Leilani Münter has shared with teachers and those of us who know teachers that Racing Extinction is now available to students for a virtual screening free of charge — along with lesson plans for all K-12 teachers worldwide. Münter also shared that, so far, over 50,000 teachers have downloaded Racing Extinction‘s curriculum and have engaged over 2.3 million students.
In her Twitter thread, Münter shared that well before the television premiere of Racing Extinction, which was five years ago, she drove 006, the Ocean Preservation Society’s mobile projection vehicle, back to the Tesla factory in California, where the vehicle, a Tesla Model S, was originally designed in 2013.
She drove through the factory and gave some lucky Tesla employees rides to thank them for their hard work at moving the world in the direction of sustainable transportation. On the back of the car, there is a 15,000-lumen projector, and in the front, a FLIR camera that enables the average person to see what both carbon dioxide and methane look like in the air we breathe — it makes the gases visible to the naked eye.
“006 was the first fully vegan P85+ Model S to come out of the factory. IMHO, she’s the coolest Model S on the planet,” Münter shared in her thread.
Before the television premiere of @RacingXtinction five years ago, I drove 006 — the @OP_Society mobile projection vehicle — back to the @Tesla factory in CA where she was born in 2013. 1/ pic.twitter.com/V6u4x0DSye
— Leilani Münter (@LeilaniMunter) December 3, 2020
Over 50,000 teachers have already downloaded the Racing Extinction curriculum engaging over 2.3 million students! #StartWith1Thing
— Leilani Münter (@LeilaniMunter) December 3, 2020
How To Get The Racing Extinction Lesson Plans
For those who want to watch the film, it is available on iTunes, Amazon, and Google. The lesson plans, available here, provide interactive lessons that engage students on the importance of biodiversity on our planet. Discovery Education and Vulcan Productions also joined in to help create the lessons, which include video clips from the documentary, Racing Extinction, while generating excitement and enthusiasm in the classroom.
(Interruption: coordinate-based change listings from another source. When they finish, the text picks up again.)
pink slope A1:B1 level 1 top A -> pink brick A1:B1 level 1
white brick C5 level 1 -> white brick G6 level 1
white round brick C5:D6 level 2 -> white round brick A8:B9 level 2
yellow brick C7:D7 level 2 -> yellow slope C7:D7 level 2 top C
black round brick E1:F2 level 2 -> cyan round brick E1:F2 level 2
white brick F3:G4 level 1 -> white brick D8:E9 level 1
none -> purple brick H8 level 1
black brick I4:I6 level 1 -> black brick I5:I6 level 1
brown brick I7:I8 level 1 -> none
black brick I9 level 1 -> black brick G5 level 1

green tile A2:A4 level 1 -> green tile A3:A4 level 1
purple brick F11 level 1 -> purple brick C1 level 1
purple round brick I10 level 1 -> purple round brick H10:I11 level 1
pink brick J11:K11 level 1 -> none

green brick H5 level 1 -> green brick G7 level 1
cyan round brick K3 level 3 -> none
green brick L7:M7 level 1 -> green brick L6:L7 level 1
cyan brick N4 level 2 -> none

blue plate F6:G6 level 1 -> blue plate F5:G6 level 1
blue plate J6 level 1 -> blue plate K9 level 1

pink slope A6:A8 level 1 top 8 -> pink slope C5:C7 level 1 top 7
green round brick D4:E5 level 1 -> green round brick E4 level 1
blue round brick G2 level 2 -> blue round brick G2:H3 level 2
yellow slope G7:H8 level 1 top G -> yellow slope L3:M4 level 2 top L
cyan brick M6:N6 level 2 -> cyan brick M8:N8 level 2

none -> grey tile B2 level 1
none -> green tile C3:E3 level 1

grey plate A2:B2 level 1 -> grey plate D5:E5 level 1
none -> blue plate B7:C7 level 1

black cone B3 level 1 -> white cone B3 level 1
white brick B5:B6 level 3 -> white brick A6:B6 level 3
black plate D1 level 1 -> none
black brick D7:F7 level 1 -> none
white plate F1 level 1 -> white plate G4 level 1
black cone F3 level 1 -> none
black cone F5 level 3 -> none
Also available at the link above is a form for teachers to fill out if they would like to host a screening as well as downloadable classroom posters.
Not A Teacher? Here’s How You Can Help
Awareness is always fundamental, and Racing Extinction’s website has several ways you can take part in spreading awareness — from education about where your food comes from, to its campaign “Protect The Endangered Species Act,” which is the last line of defense to keep wildlife that is on the brink of extinction from going extinct. This campaign is critical due to the fact that our current administration and many members of Congress no longer see science as important — they have either been dismantling environmental protection laws or creating bills that would slash the Endangered Species Act.
“Members of Congress are disregarding science and proposing bills to slash the Endangered Species Act, threatening the existence of the imperiled wildlife the act protects.” — Racing Extinction.
In 2019, the Trump administration weakened the application of the Endangered Species Act and ordered changes that help speed up the loss of animals and plants — which is insane especially since there have been massive global extinctions already. The protections that have been targeted by Trump include water, air, and public lands.
New Species Of Shark Discovered — May Already Be Extinct
A new shark species that scientists have just discovered could already be lost — extinct. This “lost shark” was in the heavily fished South China Sea and was only just discovered last year. So far, there have been no sightings and it hasn’t shown up in surveys, which prompted the International Union for Conservation of Nature (IUCN) to list it as critically endangered and possibly extinct.
Will White, an ichthyologist at the Australian National Fish Collection, noted that this could be the first shark extinction in human times. “Unfortunately, what makes a species a great survivor in the natural world doesn’t equate to making them great survivors against man,” he said.
Simon Walmsley, chief marine advisor at WWF-UK, shared his thoughts on how alarming this decline in sharks and rays is. We’ve been witnessing the alarming decline in sharks and rays for the last two decades, and yet the unsustainable fishing of these crucial species has continued unabated.” He added that, “These animals have evolved over 400 million years, and sadly we’re now pushing them to the brink of extinction.”
The rays Walmsley mentioned were in reference to the inclusion of stingrays in the 316 species of shark, rays, skates, and chimeras that are included in the Red List of species in trouble. There are a total of 128,918 animal, plant, and fungi species that are assessed by the IUCN, and over a quarter are threatened with extinction.
The IUCN, which is typically conservative on extinctions, often uses the term “possibly extinct” because declaring a species extinct could end any remaining protection efforts — so, in most cases, many species that are listed as “possibly extinct,” are most likely extinct. The IUCN recently listed an Amazon dolphin with a pink-tinted belly, the tucuxi, to its endangered species list. The tucuxi is being killed by dams, pollution, and gill nets, which are vast curtains of fishing nets that dangle in the river’s currents.